Friday Night Lights can happen on Thursday nights too, though most of the games that are moved to Thursday are shifted-over at close to the last minute, and often without any fanfare. Friday Night Lights media, after all, is dedicated to High School football played on (wait for it) Friday nights. Schools often move a kickoff to Thursday if Friday’s weather forecast is severe, or if a contest is expected to be lopsided or otherwise pointless. DeSoto and Sullivan High, for instance, got their game “over with” on a Thursday in Week 2. It gave the Dragons a chance to prepare for bouts they could actually compete in.
These off-night events are quiet and forgotten, like the “Dark” matches that begin a WWE wrestling card before the live TV show starts. That’s a shame, because Roone Arledge’s genius behind “Monday Night Football” was that everybody had to sit down and watch only those 2 teams play for once. There was no “simultaneous” action going on with which to distract anybody. If a couple of High School teams ever decided to take a Thursday night bout seriously, with a concrete plan in place, a chance for kids to prepare adequately, and SOME TV AND RADIO, it could be spectacular.
Birds of Prey to the rescue! Grandview and Perryville are going to play a football game this Thursday night – as in, TONIGHT – and let’s go over the ways in which this event beats the crap out of the typical “we need the field for a wedding” Friday-to-Thursday schedule hijinks that occur sometimes.
First, it’s going to be at least a decent game, as Eagles-Pirates will be a key moment for each school trying to earn a winning I-55 Conference mark, in addition to getting to .500 and above in the regular season. There is a 0% chance that Perryville-Grandview was scheduled for tonight due to either program’s people thinking that their team doesn’t have a chance to prevail. Perryville’s upset win over GHS last season illustrates that both teams are confident that they can beat the other one with just 4 days of preparation.
Next – and credit to Perryville High School and Regional Radio for this one – our upcoming “Thursday Night Football” scrum will be easy to watch and listen to. Both teams have done a swell job getting the word out, and Regional Radio has followed in kind by promoting its own “TNF” J-98 broadcast of the critical conference fight. Even better, Perryville High’s YouTube channel has been faithfully streaming every outdoor Varsity game of any sort – including this last week’s JV football! We can look forward to watching Grandview-Perryville’s Varsities on PHS’s YouTube tonight, barring some sort of unforeseen bug.

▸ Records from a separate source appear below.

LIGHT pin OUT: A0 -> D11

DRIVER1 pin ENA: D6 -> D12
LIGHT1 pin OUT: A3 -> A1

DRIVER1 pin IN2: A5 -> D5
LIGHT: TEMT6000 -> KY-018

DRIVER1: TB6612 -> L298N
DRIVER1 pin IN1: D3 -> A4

Should The Geek make a prediction on “TNF,” MSHSAA-style? Why not? After all, we have made plenty of “Friday Night Predictions” over the years while totally unaware that the games had been moved to Thursdays. (Mississippi Magazine is lucky that The Geek has never predicted a perfect Thursday score on a preview posted after 9 PM – everyone would think I found the score and was cheating!) Let’s take a stab at our local TNF for real-zees this time.
Perryville looks like the “Louisiana Tech” of MSHSAA again this year, a brand that you’re below average if you lose to and above-average if you defeat it. PHS debuted losing 55-0 to Class 5’s Oakville, but rebounded with its own shutout of Windsor, a below-average Class 4 team. It’s been the same deal for the last 2 weeks. St. Vincent = above average = defeated Perryville in Week 4. Bayless = below average = couldn’t beat Perryville. The Pirates appear to be guarding the fence between Missouri’s good teams and struggling teams.

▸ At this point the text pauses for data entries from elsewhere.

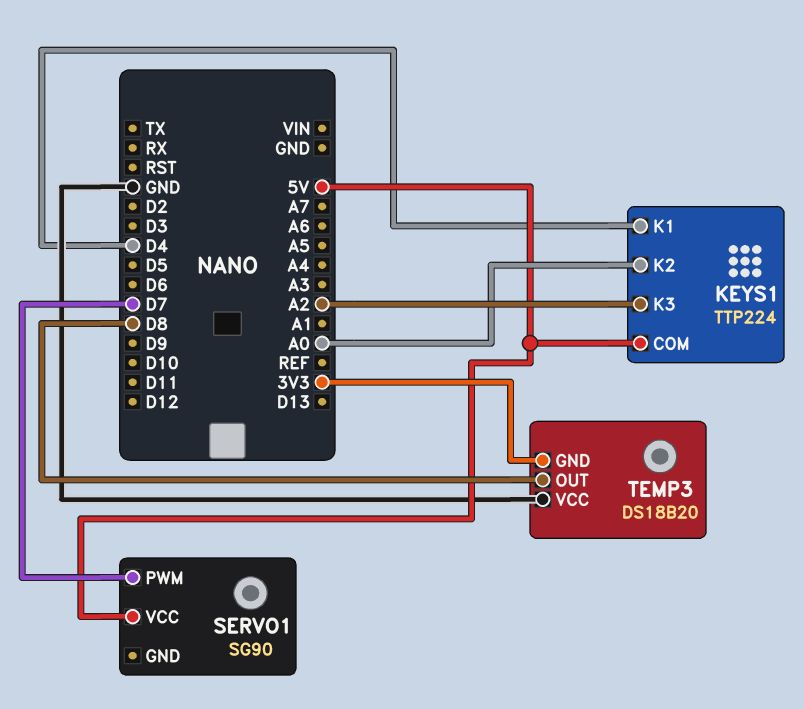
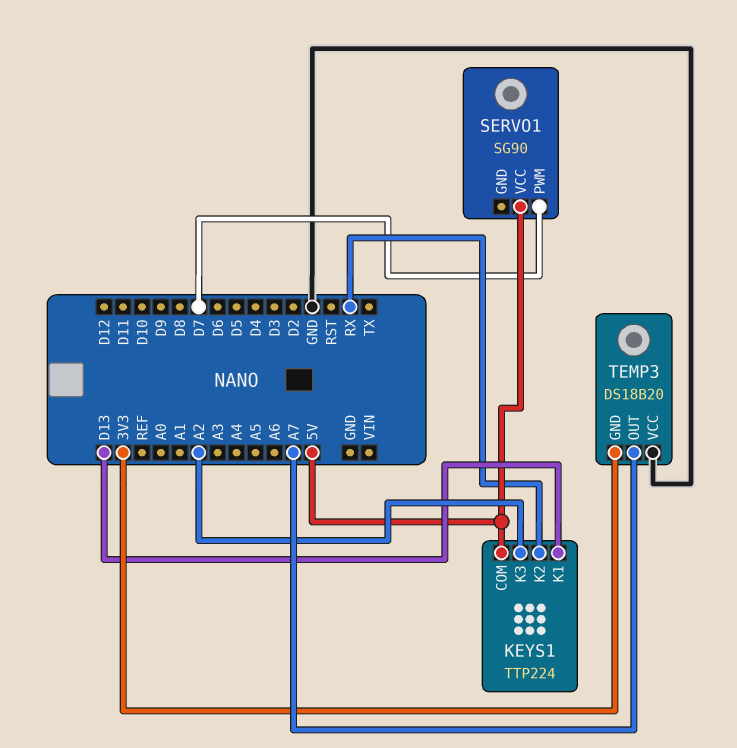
KEYS1 pin K1: D4 -> D13
KEYS1 pin K2: A0 -> RX
TEMP3 pin OUT: D8 -> A7

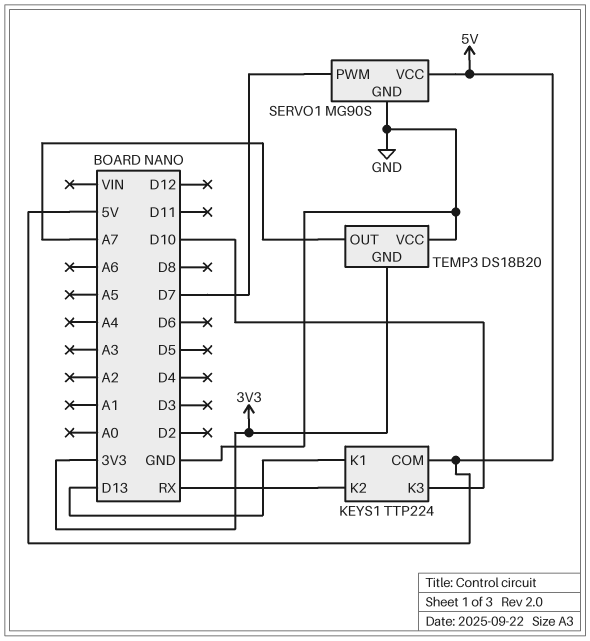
KEYS1 pin K3: A2 -> D10
SERVO1: SG90 -> MG90S
SERVO1 pin GND: none -> GND

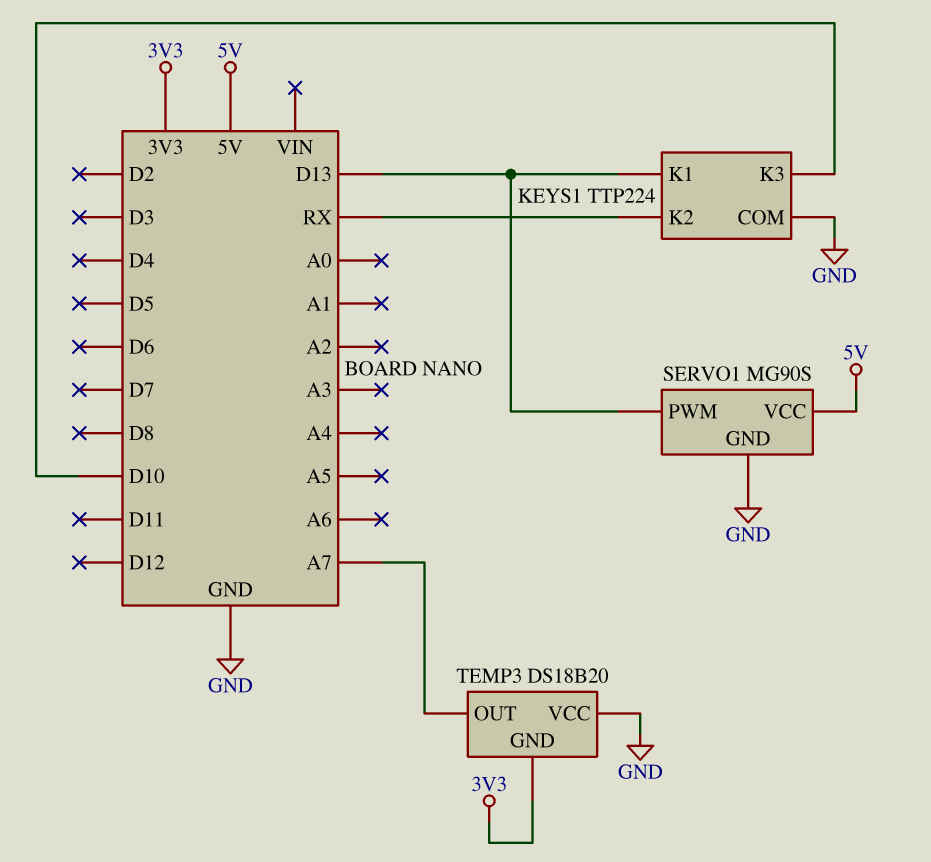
KEYS1 pin COM: 5V -> GND
SERVO1 pin PWM: D7 -> D13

Don’t be intimidated by how many Perryville Pirates there are, or how much PHS looks the part of a large-school contender on the sidelines. Perryville’s got enough size, speed, and experience in about 20-25 kids to compete for the line-of-scrimmage with the big, burly Grandview Eagles, but there’s also some inexperience stuck in the trenches that you wouldn’t necessarily expect from a visually appealing club with 50+ annual tryouts like Perryville’s. The Perryville Pirates can be punished on run plays between the hashes – that’s how a sluggish team like Windsor-2023 was still able to grind out a competitive game.
On the flip side, Grandview’s offensive line hasn’t yet reached the promise of a training camp that shook the Big River valley with thunder. The Geek noticed that St. Pius X was unable to push the Eagles’ big linemen around, but what Lancer footballers did do was make GHS’s line less organized, failing to consistently turn the right direction or get moving upfield as a unit. The anticipated Grandview “trampling” of ’23 won’t happen until they do.
Our best advice for GHS head coach Jason Kimminau is to exercise as much patience as he has ever displayed, starting with the kickoff at 7 PM. Perryville’s offense only outscored Windsor’s confused attack 12-0, and isn’t a threat to run away with a ragged contest the way that St. Pius X did. Grandview should pick out a handful of aggressive running plays that work against the Pirates in the opening frame, and stick with those plays throughout the game no matter what, making Perryville do too much work between the hashes to persist for the whole night. At that point, GHS can start pitching and catching the bean without so many gaffes and penalties – and potentially defend Perryville’s play-action passes a little better too. PREDICTION: EAGLES 28, PERRYVILLE 19
Doh!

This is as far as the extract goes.